The South's Top Pass-Along Plants
The flower of the daffodil makes a striking statement in the earliest stretch of spring. The yellow and white glow of the blooms signals to all that winter is over and warm summer breezes are not far off. Plant this fabulous bulb during fall in your lawn or in containers, and reap rich rewards next spring.
Like silent ninja of the bulb world, spider lilies never give themselves away. No leaf betrays their presence. Suddenly after an August or September rain, they appear--2-foot-tall stems crowned by whorls of crinkled flowers with spidery stamens that earn them their name.
Native to the Southeast as well as South America, cannas aren't shy. Wherever you plant them, they loudly introduce themselves through audacious blossoms and leaves. Red, orange, salmon, coral, pink, cream, or bicolored flowers bloom on 3- to 7-foot stalks in summer and fall. Huge, banana-like leaves stretch from 1 to 4 feet long. Typical leaves are green or bronze, but many new selections sport foliage so shockingly loud you might want to cover them at night to avoid disturbing your neighbors.
The classic look for daylilies is planted en masse, either along a pathway or drifting through a border. Mass plantings are good for erosion-prone sites, such as hillsides or gullies, and stand up to the harshest conditions. Daylilies also look great scattered throughout a perennial border. Try grouping plants in clumps of three or five for a natural feel that fits in with the other perennials. The only rule to follow is keeping taller plants in the back and allowing enough room for each clump to thrive (place about 3 feet apart).
Tough as a mule, big as imagination, pretty as a summer dress, eternal as the sky. Those words describe crinum lilies—also called hot country lilies. Forever, it seems, Southerners have cultivated, swapped, and rhapsodized about these bulbs, according them nearly legendary status. Yet, today, few people know anything about them.
An iris begins as a rhizome, which looks like a short, thickened stem with attached roots. Don’t plant too deep. Only the roots should be covered, leaving the rhizome on top of the soil. Plant your rhizomes in the fall. Plant in groups of three to five, spacing the groups about 18 to 24 inches apart. For a big display, plant en masse. Great companion plants include Cheddar pinks and other low-growing perennials, such as thrift. Divide irises every three or four years to give them plenty of room to grow.

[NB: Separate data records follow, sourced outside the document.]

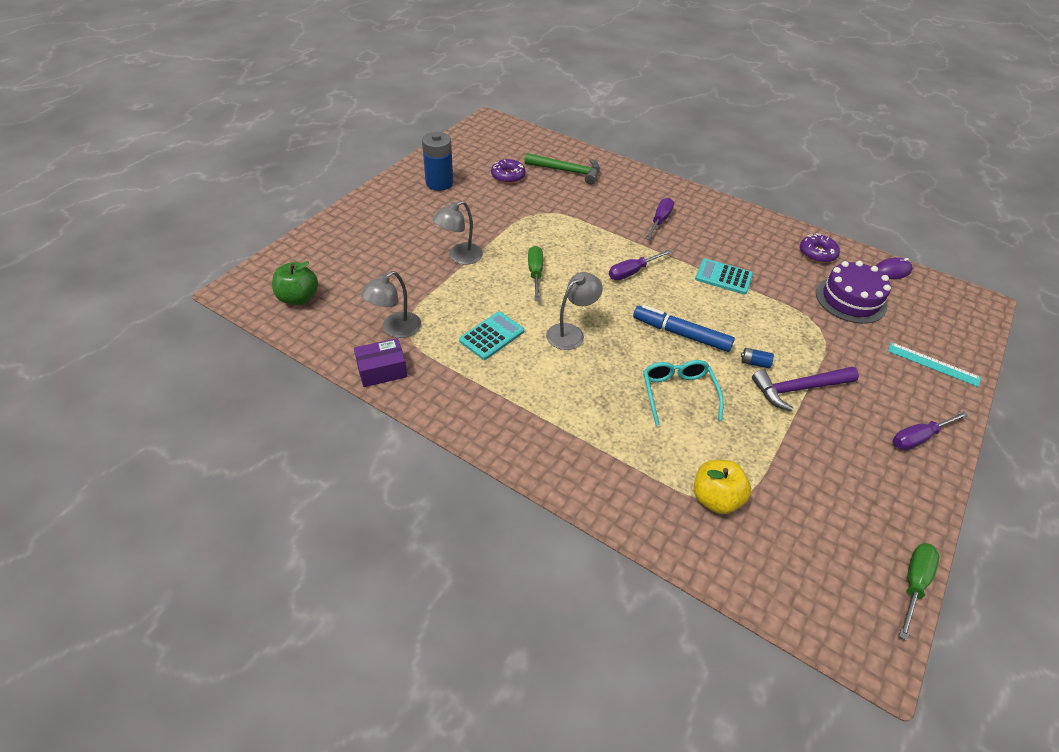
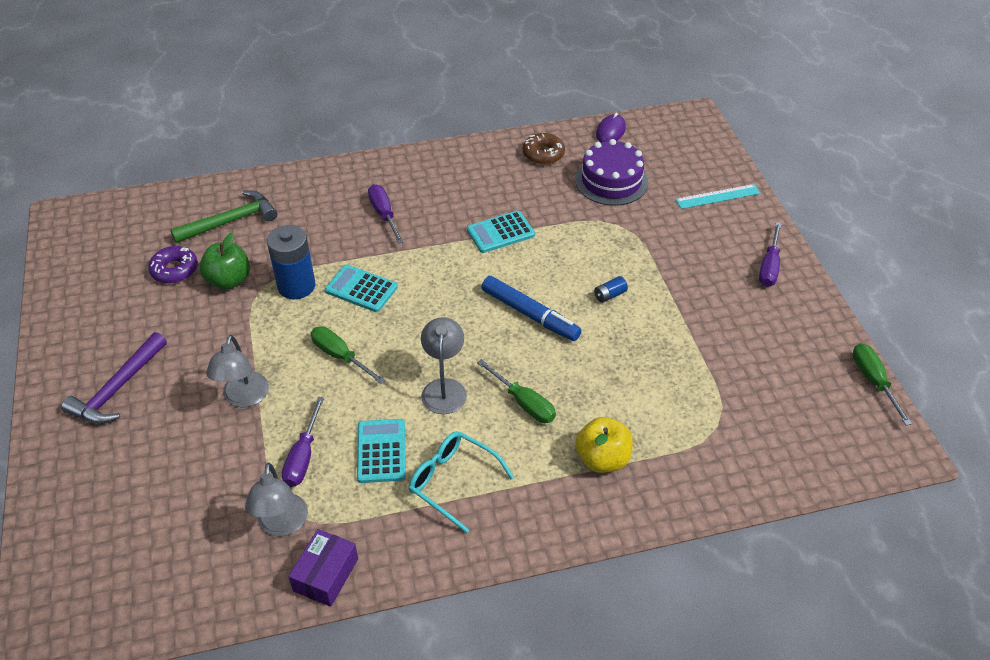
camera: 45 degrees left, 0 degrees up
(298, 298) = (131, 585): green apple -> green apple (229, 280)
(439, 183) = (108, 333): blue battery -> blue battery (296, 286)
(593, 249) = (361, 289): none -> turquoise calculator
(609, 378) = (524, 403): none -> green screwdriver
(632, 272) = (423, 286): purple screwdriver -> purple screwdriver (303, 457)
(678, 393) = (589, 370): turquoise glasses -> turquoise glasses (453, 482)
(681, 334) = (530, 314): blue marker -> blue marker turned 120 degrees counterclockwise
(715, 499) = (709, 433): yellow apple -> yellow apple (602, 459)
(799, 389) = (661, 292): purple hammer -> purple hammer (118, 389)
(817, 253) = (543, 154): purple donut -> brown donut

The South is the heart of camellia country. Indeed, common camellia (Camellia japonica) is Alabama’s state flower. Although it seems these beautiful plants must have been born here, in truth they hail from eastern and southern Asia. More than 3,000 named kinds of camellias exist, in a remarkable range of colors, forms, and sizes; they are not browsed by deer.
No plant expresses the grace of the South better than gardenia. Intensely fragrant white blossoms contrast beautifully with shiny, leathery dark green leaves. Double forms are classic corsage flowers. In borders, gardenias need good drainage and acid soil containing lots of organic matter. Plant them high (like azaleas and rhododendrons) and don’t let them be crowded by other plants or competing roots. Mulch plants instead of cultivating; feed every 3 to 4 weeks during the growing season with acid fertilizer, fish emulsion, or blood meal. Prune to remove straggly branches and faded flowers. Control whiteflies, aphids, and other sucking insects with light horticultural oil.
Think sensual tropical romance and you have ginger lily. It cuts well so place a flower where you will enjoy it up close. Blossoms continue to open as the bud matures even when cut. Ginger lily adapts to full sun or light shade. Plant tubers in soil rich with organic matter. Ginger lilies love water, making them good choices for a damp location.
Garden secret: Tuck them into the back corner of a garden for endless fragrance at summer's end. Tall plants may require staking.